Ahora, en cambio, parece que los argentinos hubiéramos renunciado a la discusión y el argumento. El latiguillo inmediatista, el chisme de pasillo elevado a noticia en titulares, la maledicencia y la sospecha sobre la política como si el resto de la sociedad fuera puro y perfecto, se han entronizado totalmente, y no encontramos en la población las reservas morales o intelectuales que lleven al rechazo de esos mecanismos, propuestos desde algunos espacios mediáticos, y desde otros que están en la política.
Tampoco parece escandalizar a nadie que la política a menudo obedezca a decisiones de empresas propietarias de medios, las cuales a menudo han logrado escapar a una estricta aplicación de la Ley de Servicios de Comunicación Audiovisual. Esta ley fue decisiva por su contenido e implicó una larga lucha social y política para su aprobación, pero en los hechos ha habido enormes obstáculos judiciales y de poder para que se diera su aplicación.
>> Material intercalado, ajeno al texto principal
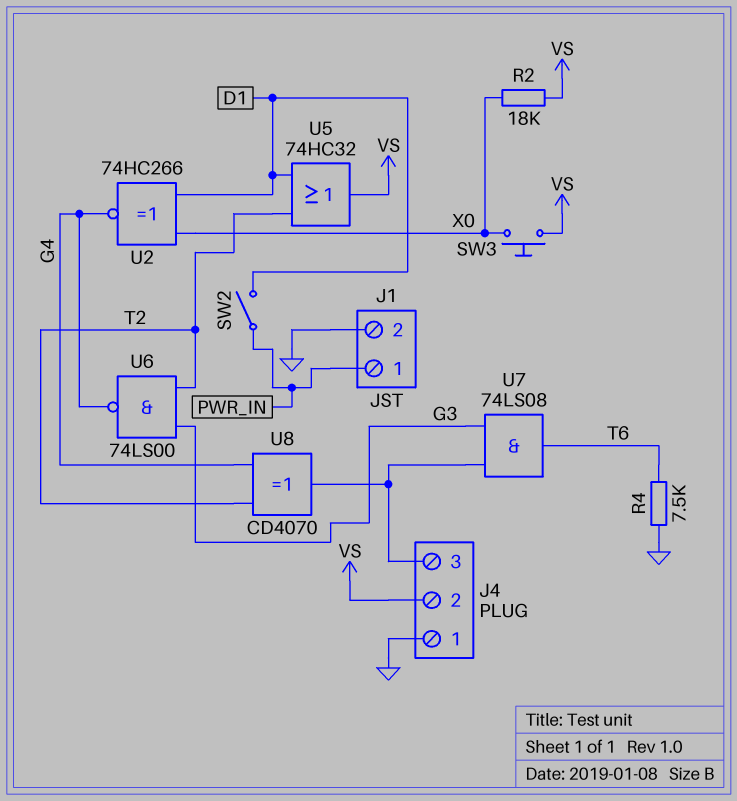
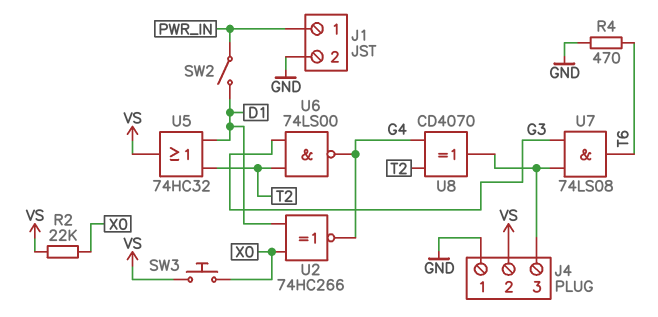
R2: 18k (VS, X0) -> 22k (VS, X0)
R4: 7.5k (GND, T6) -> 470 (GND, T6)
Los argentinos fuimos un pueblo cultivado, escolarizado. La escuela sarmientina nos hizo temprano ejemplo en Latinoamérica sobre lectura y educación. Revistas como “Billiken”, editoriales tempranas y variadas, compañías de cinematógrafo, una tradición docente heredera del normalismo de la Escuela de Paraná, forjaron un país que fue ejemplo para nuestro continente desde el punto de vista de la construcción de las instituciones educativas y de las industrias culturales.
No renunciemos a ello. No perdamos la posibilidad de argumentar, debatir, pensar. No nos pasemos al reino de la interjección, la palabra fácil que no pasó por el cerebro, y los juicios apresurados e irreflexivos con que el nuevo universo tecnológico nos atosiga.
Se juega nuestro futuro, el de nuestros hijos. Nos jugamos el precio de servicios y tarifas, el valor y cumplimiento de los sueldos y las jubilaciones, la vigencia de las paritarias y los derechos sindicales, el presupuesto para cultura y educación, las empresas que hoy son del Estado, la presencia renovada de los ferrocarriles. Se juega, por cierto, que no volvamos otra vez a una situación de desastre nacional como la del del año 2001.
Que, para decidir sobre todo eso, no sea el ruido informacional lo que nos convenza, sino la mejor razón y argumento. En fin: como se ha dicho estos días desde un alto estrado, que seamos capaces de discutir sobre proyectos y realizaciones, no sobre chamuyos y pavadas.